The half period of warfarin in blood is 36 hours, on average, and 99% of the drugs that are absorbed into blood vessels are combined with albumin in the blood and disturbs the hepatic synthesis of Vitamin K-dependent coagulation factors, to induce anticoagulation. It is an effective oral anticoagulant for the prevention and treatment of thromboembolism, but attention should be paid in the use of it since it has a limited therapeutic range, a high risk of hemorrhage and interaction with other drugs and food.1

Cruickshank et al.5 reported that severe hemorrhage, at about 1.0-3.0% and light hemorrhage at about 4.8-9.5%, occur in warfarin-dosed patients each year. Landelfeld and Beyth reported that the risk of hemorrhage in the group of patients who received warfarin treatment was 0.6-9.6%, which is five times higher than that in a group of those without warfarin administration.6

Individuals' sensitivities to warfarin differ, depending on the various factors, such as age, gender, weight, genetic mutation and drugs used, and of these, CYP2C9 and VKORC1 genotype is an important genetic element that can explain the differences in warfarin capacity between individuals. The metabolism of warfarin is stimulated by CYP2C9 enzyme, which metabolizes S-warfarin to inert S-7-hydroxywarfarin. Patients with genetically mutated CYP2C9 become very sensitive to warfarin, so when the standard dose was used, they show over-anticoagulation. There are more than 20 alleles of CYP2CP mutation reported. Of these, CYP2C9*2 and CYP2C9*3 are common alleles that reduce the warfarin metabolism; CYP2C9*3 has been reported 6-10% in Caucasians and 2-5% in Asians, and in a study on Koreans, CYP2C9*1 was reported in 93%, CYP2C9*3 in 6% and CYP2C9*13 in 0.6%, while CYP2C9*2,*4,*5,*11 was not found. Also, CYP2C9*1/*1, *1/*3 and *1/*13 genotypes were reported to be found in 86.9%, 12% and 1.1%, respectively.7,8 In addition, warfarin shows an anticoagulation by restraining VKORC1, which mediates Vitamin K activation, reducing 2,3-epoxide, and VKORC1 has 1173TT, CT and CC types. In addition, the frequency of these polymorphisms also differs depending on the nations: It has been reported that 80% of Japanese are TT type; and 27% of Israeli are TT type.9 Also, in Koreans, 1173TT type is most common and it has been reported that 1173C alleles are found in 9.7% of them, and for VKORC1 1173CT type, the maintained dose of warfarin at 5.5 mg/day is used on average, while for 1173TT type, the maintained dose at 3.8 mg/day is used, so it has been reported that 1173TT type exhibits a higher sensitivity to warfarin than 1173CT type does.10

For most patients who need anticoagulation treatment, usually the maintained dose of warfarin is 4-6 mg/day; however, in this case, the intended PT (INR) values could be maintained at 0.5 mg/day, which are very low warfarin doses. Although there was a very high risk of serious complications, like copious hemorrhage and etc., fortunately, no special complications occurred.

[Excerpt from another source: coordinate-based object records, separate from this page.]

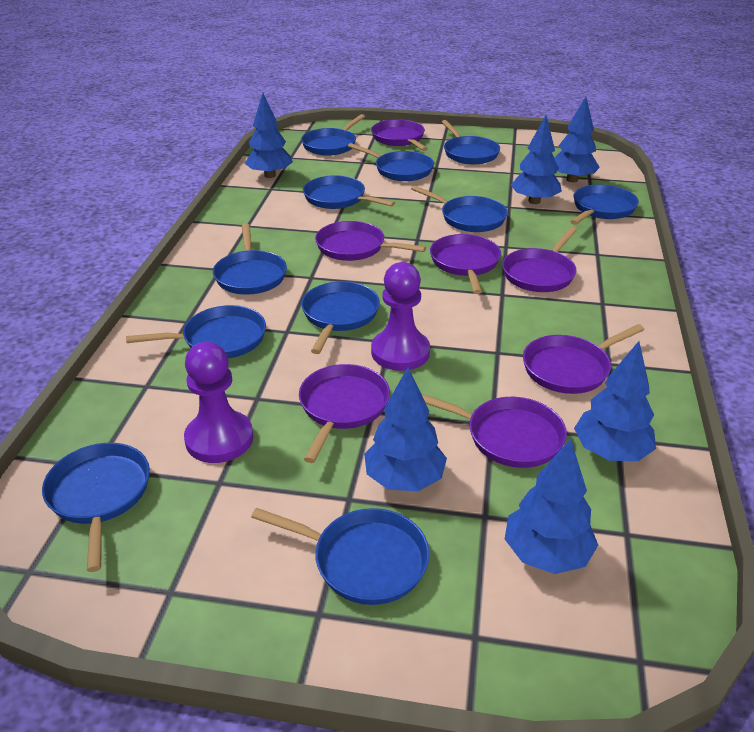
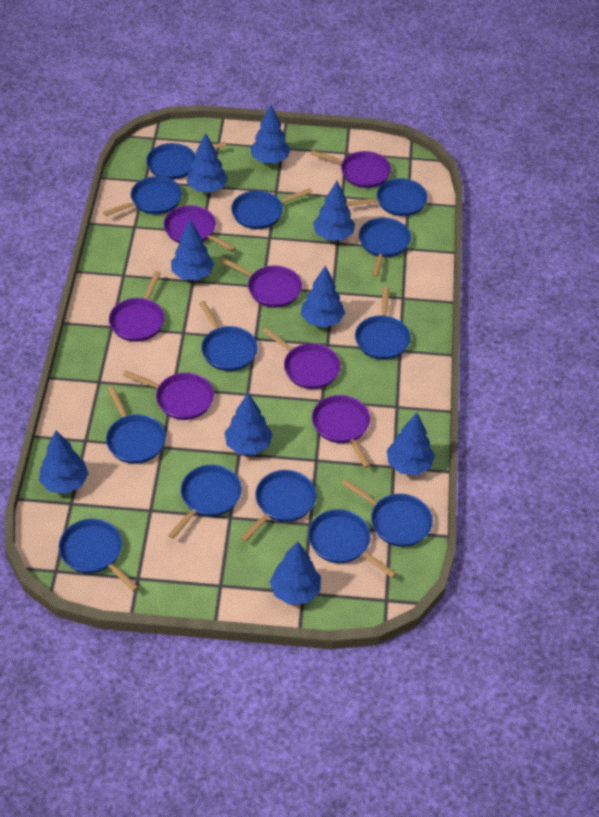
blue pan: 11 -> 13
blue tree: 6 -> 9
purple pawn: 2 -> 0

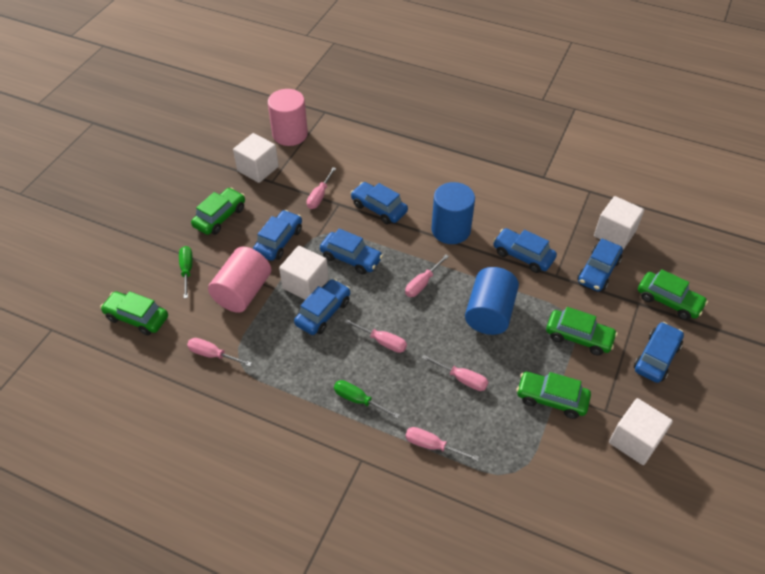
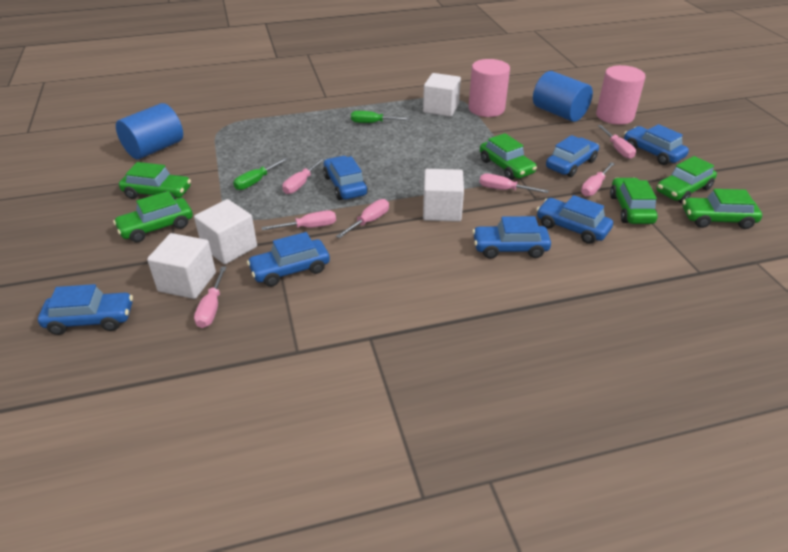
green car: 5 -> 6
pink screwdriver: 6 -> 7

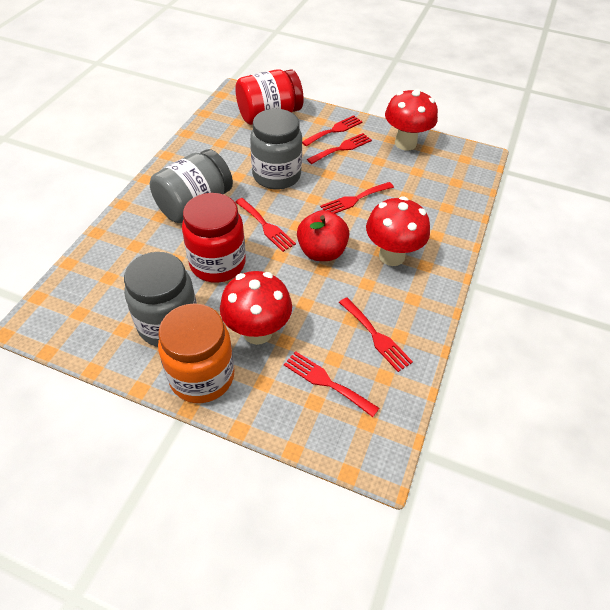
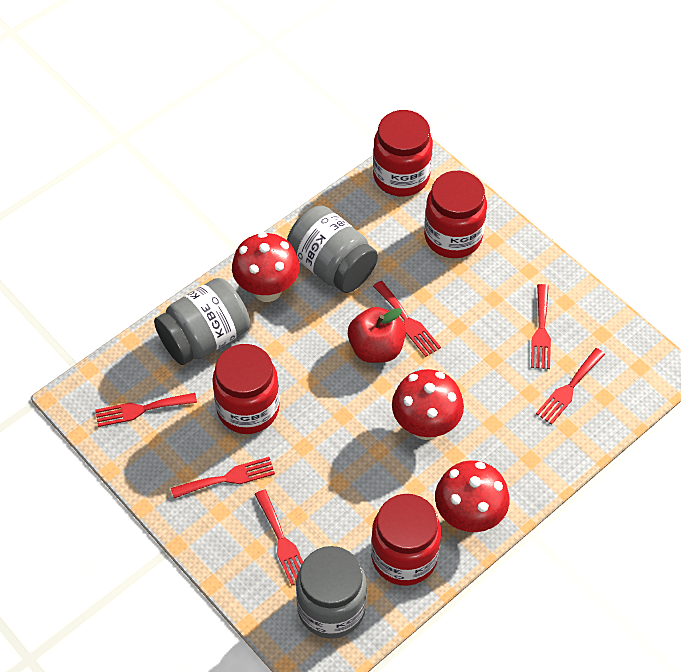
orange jar: 1 -> 0
red jar: 2 -> 4

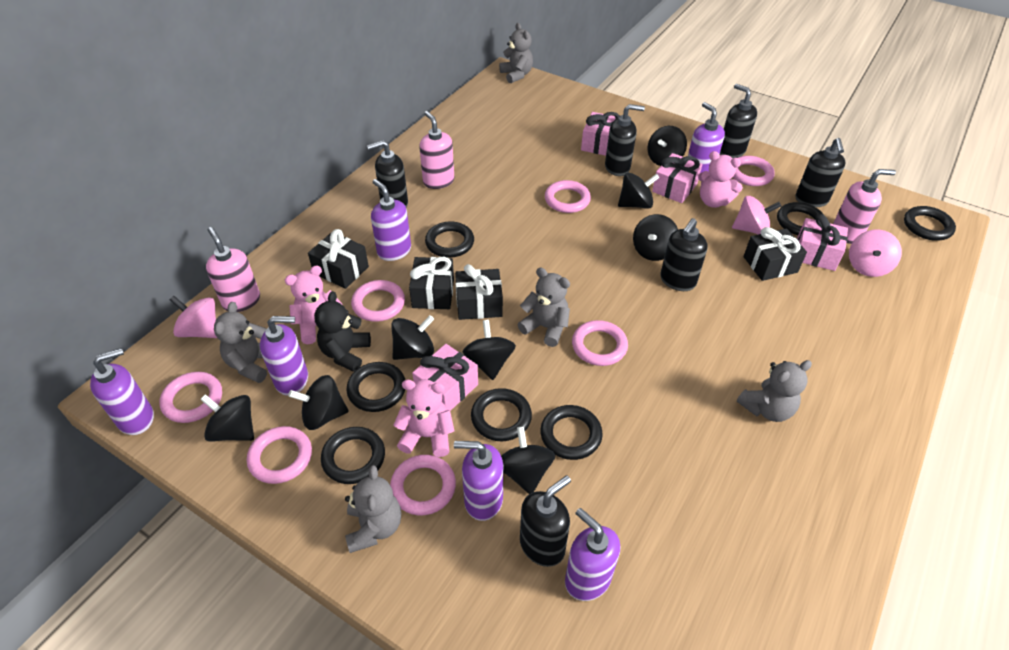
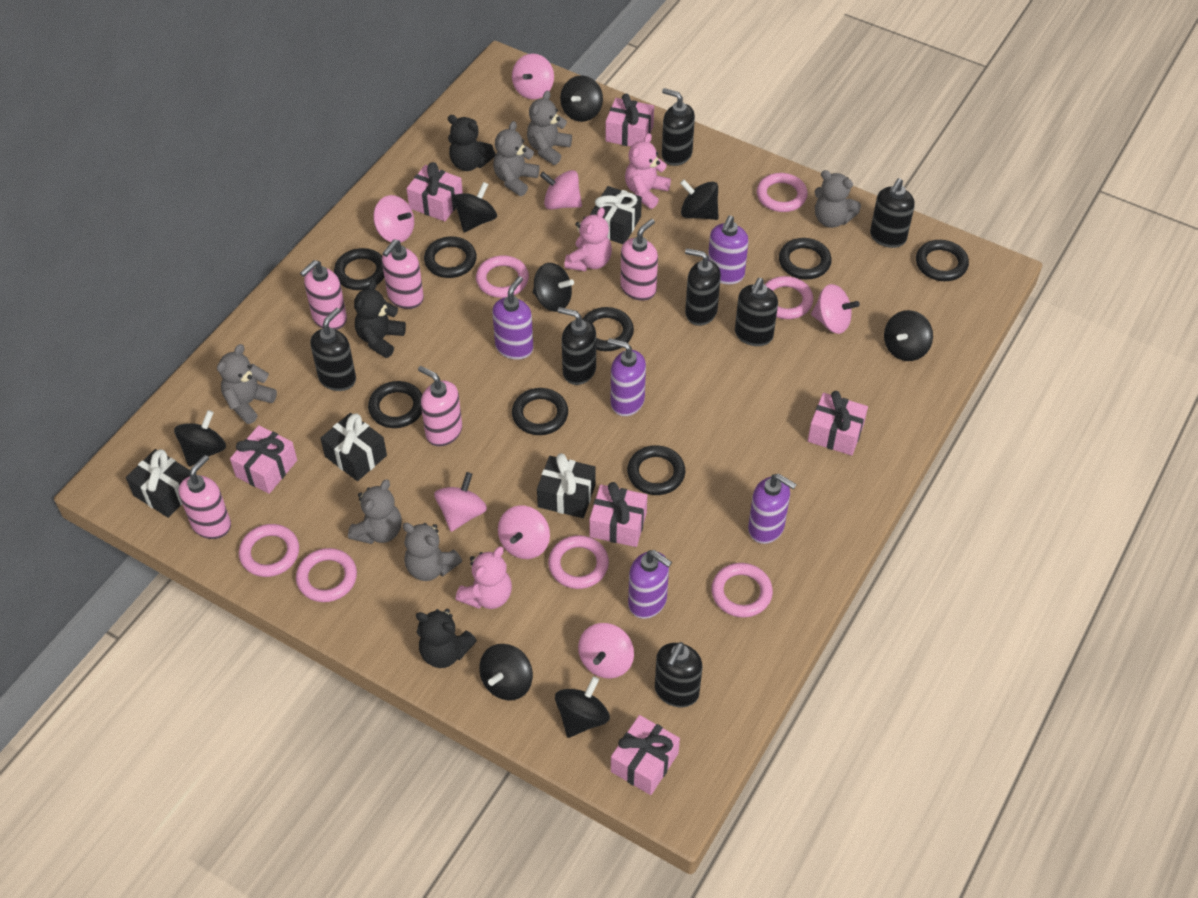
black ring: 7 -> 8
black soap dispenser: 6 -> 7
black teddy bear: 1 -> 3
grey teddy bear: 5 -> 6
pink gift: 4 -> 6
pink soap dispenser: 3 -> 5
pink spinning top: 3 -> 7
purple soap dispenser: 6 -> 5

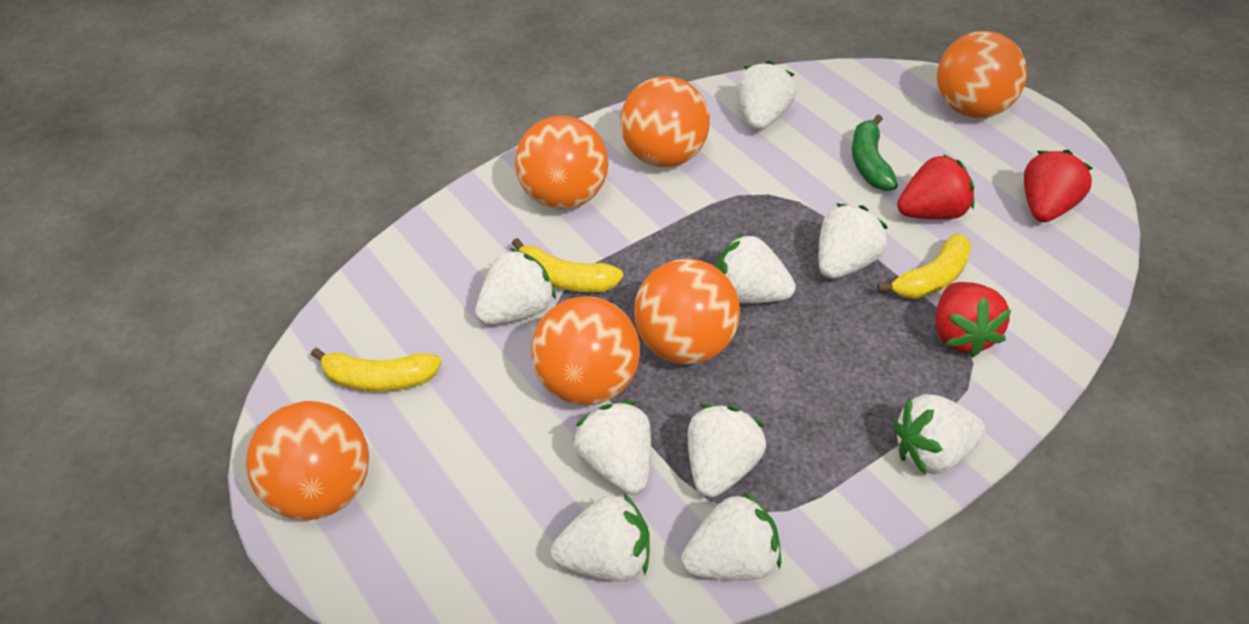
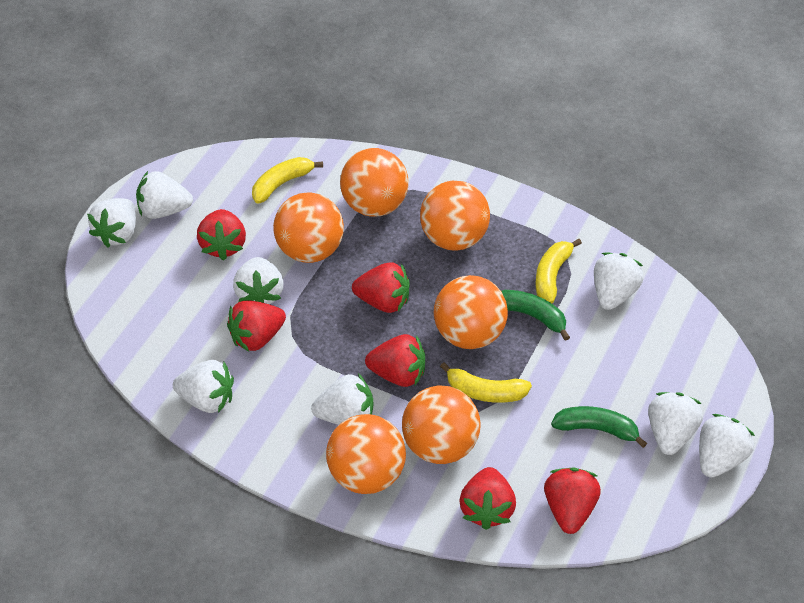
green banana: 1 -> 2
red strawberry: 3 -> 6
white strawberry: 9 -> 8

The polymorphisms of CYP2C9 and VKORC1 genes affect the pharmacokinetics of warfarin. Therefore, for a safer and a more effective warfarin medication, it is desirable to consider the genotypes of individual patients. However, in the situations of medical treatments in Korea, if the costs are taken into consideration, it is difficult to test CYP2C9 and VKORC1 genes for all patients who need warfarin medication. Thus, administrating warfarin, if there is any abnormal metabolism, with an especially close PT (INR) progress observation, DNA tests should be carried out, keeping the possibilities by CYP2C9 and VKORC1 genes in mind.